Дворов, почитай, два ста.

Тому, кто его оглядывал,

Приятственны наши места».

— «Приятственны наши места…», — повторил он, надевая очки. — Прекрасное, прекрасное начало, и вся поэма глубоко тронула меня. И как это удачно получилось, Сергей Александрович, что мы сегодня с вами встретились, я вот хочу написать о вас и о Леониде Максимовиче. Сейчас мы вас вместе сфотографируем с ним для моей статьи. Кстати, над чем вы сейчас работаете?

Тут он взял Есенина под руку и отвел к окну. Он глядел на красное, припухшее лицо поэта ласково и вместе с тем сурово. Видимо, он волновался.

Мой стол стоял вблизи окна, и мне было хорошо слышно, что говорил Воронский.

— Вы не сердитесь на меня, Сергей Александрович, — тихо начал он, не отпуская руки Есенина, который сделал легкое движение, как бы желая высвободить свою руку, — ведь я от души к вам как литератор и старший товарищ и друг. Не приходила вам в голову такая простая мысль, что работа ваша, стихи ваши… превосходные стихи, добавлю, — это не только ваше личное, это и народное достояние, и вы перед народом, который ваши стихи любит и ценит, ответственны. И надо вам, Сергей Александрович, голубчик вы мой, работать и себя беречь. Вот скажите мне, родной, может быть, мы вместе подумаем по-хорошему, вдруг вам куда-нибудь поехать в тихое место, отдохнуть, набраться сил и со свежей головой поработать, силы свои развернуть, а? Ну как, согласны?

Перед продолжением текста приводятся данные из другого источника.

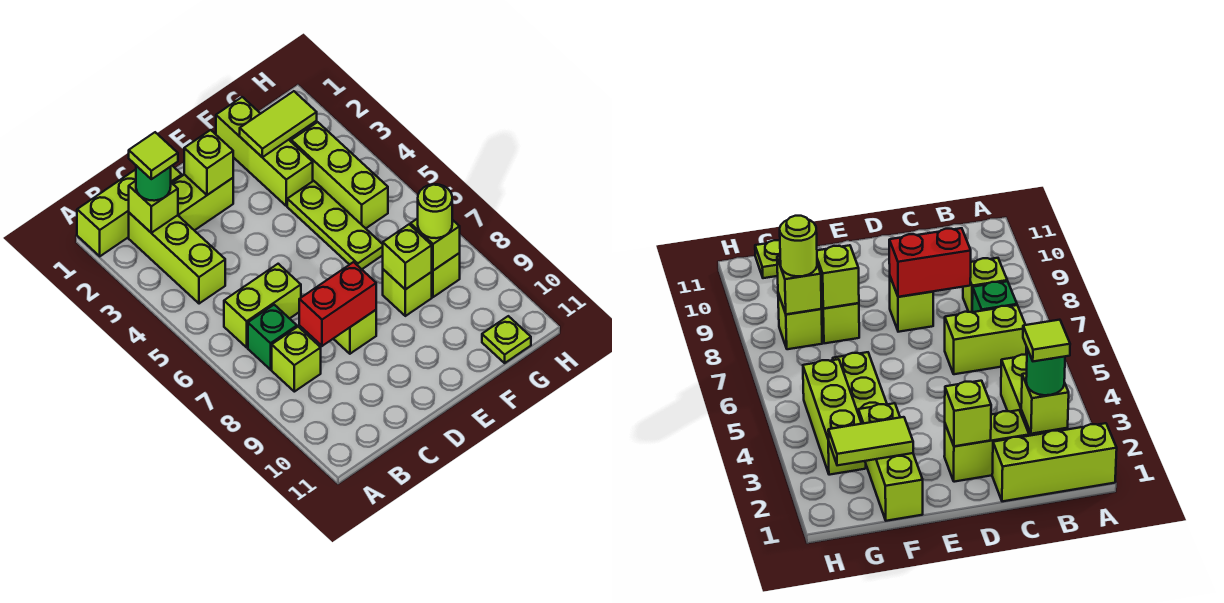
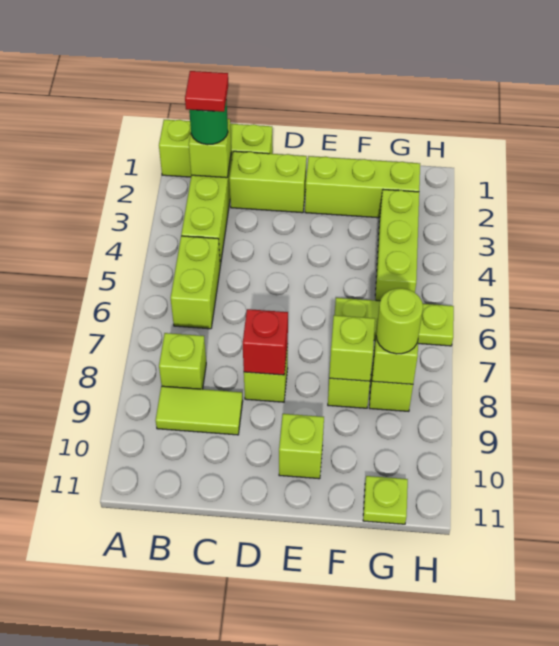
lime tile B2 level 4 -> red tile B2 level 4
lime brick B6:C6 level 1 -> lime brick B5:B6 level 1
green brick B7 level 1 -> none
red brick C8:D8 level 2 -> red brick D8 level 2
lime brick D2 level 2 -> lime brick E10 level 1
lime brick F1:F3 level 1 -> lime brick E2:G2 level 1
lime tile F2:G2 level 2 -> lime tile B9:C9 level 1
lime plate F4:F6 level 1 -> lime plate F6:H6 level 1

И, близко наклонившись к Есенину, глядел ему в глаза, все не отпускал его руку. Есенин смотрел в окно. Я видел, как у него дрогнула шея, как судорожно повел он головой и вдруг зашептал что-то на ухо Воронского и тот, отшатнувшись от него, тоже зашептал:

— Ну зачем же так мрачно? Зачем, дорогой вы мой, дорогой… Черные это мысли, ненужные, нездоровые. Вам сейчас только писать и писать — ведь молоды вы совсем, вам еще тридцати нет, сила у вас какая — чудесная сила. Бросьте вы гадкие эти мысли, бросьте…

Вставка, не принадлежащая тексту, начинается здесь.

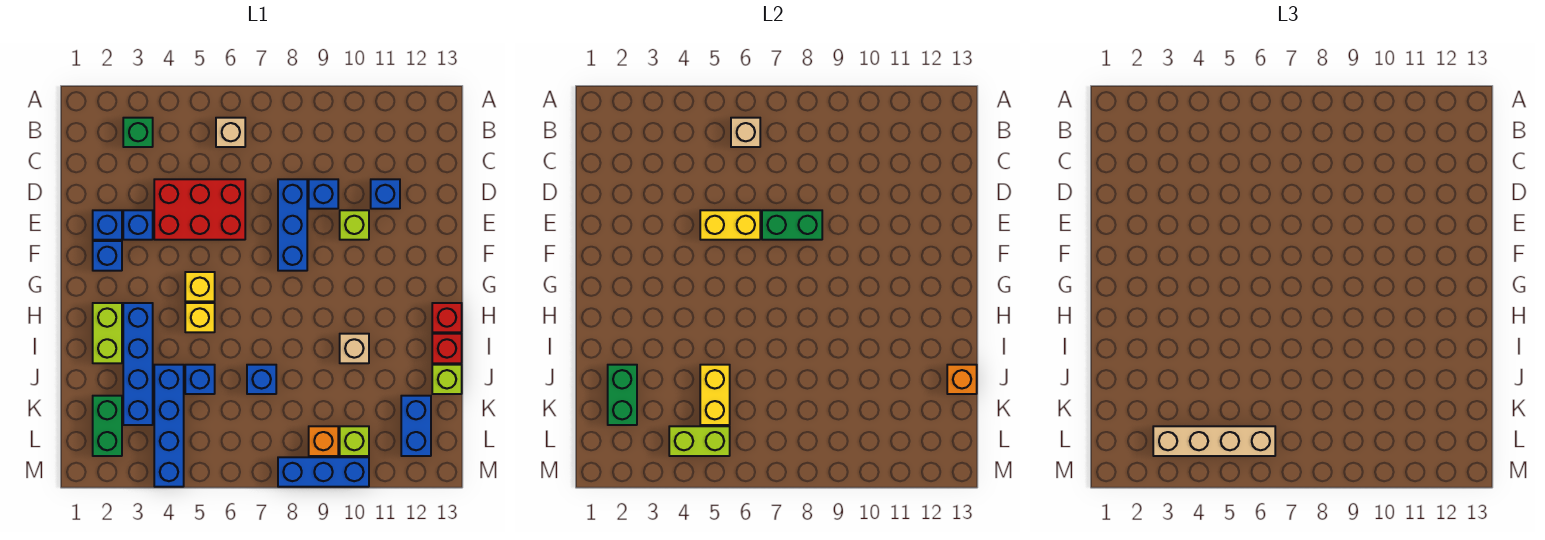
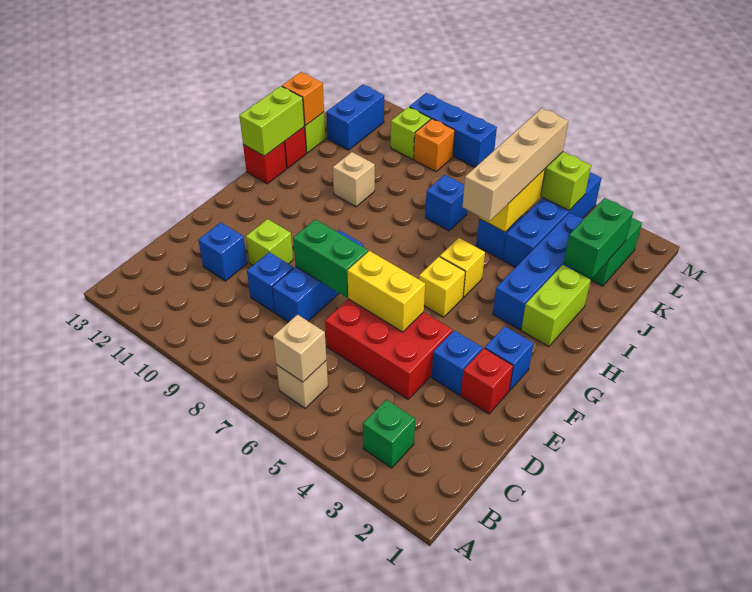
blue brick E2 level 1 -> red brick E2 level 1
none -> lime brick H13:I13 level 2
tan brick L3:L6 level 3 -> tan brick I5:L5 level 3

Есенин только махнул рукой, не ответил Воронскому. Видно было, как тяжело пришелся ему этот разговор. Он подошел к столу, где лежала почта — то, что в редакциях зовут самотеком: стихи и рассказы неизвестных авторов, — бегло просмотрел несколько стихотворений и как-то горько пробормотал, зябко поводя плечами:

— Пишут… Ишь ты, пишут.

Было тяжело на него смотреть: волосы были желты, как колосья созревшей ржи, воспаленные глаза, охваченные красными ободками, глядели неверно и тускло, движения и походка развинченные. И все же даже в эти, такие тяжелые для него дни он любил жизнь, беззаветно был предан поэзии и тем, кто ее создавал. Как-то в редакции он застал начинающего поэта, принесшего свои стихи. Есенин ласково посмотрел на него, попросил позволения прочесть его стихи. Стихи были плохо сделаны, но в них говорилось о деревне, и видно было, что автор хорошо знал ее.

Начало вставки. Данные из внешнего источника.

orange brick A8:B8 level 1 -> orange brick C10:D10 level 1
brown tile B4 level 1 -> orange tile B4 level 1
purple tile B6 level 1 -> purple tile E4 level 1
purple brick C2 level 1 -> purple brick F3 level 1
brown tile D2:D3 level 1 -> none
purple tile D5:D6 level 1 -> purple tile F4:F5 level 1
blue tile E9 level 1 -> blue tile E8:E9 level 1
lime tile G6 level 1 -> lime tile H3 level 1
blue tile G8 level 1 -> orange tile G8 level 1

— Ты откуда? — спросил Есенин и, услышав, что поэт живет недалеко от Зарайска, весь загорелся, обнял парня за плечи.

— Земляк! Да ведь это совсем близко от нас — я-то Рязанского уезда. Ну, садись, поговорим о твоих стихах…

И душевно, ласково стал разбирать стихи — голос был мягкий, глаза глядели тепло. Прощаясь с пареньком, он долго не выпускал его руку и убеждал:

— Ты пиши, непременно пиши о том, что видишь и знаешь, переделывай и не бойся, что плохо: поработаешь и получится как надо. Пиши, милый…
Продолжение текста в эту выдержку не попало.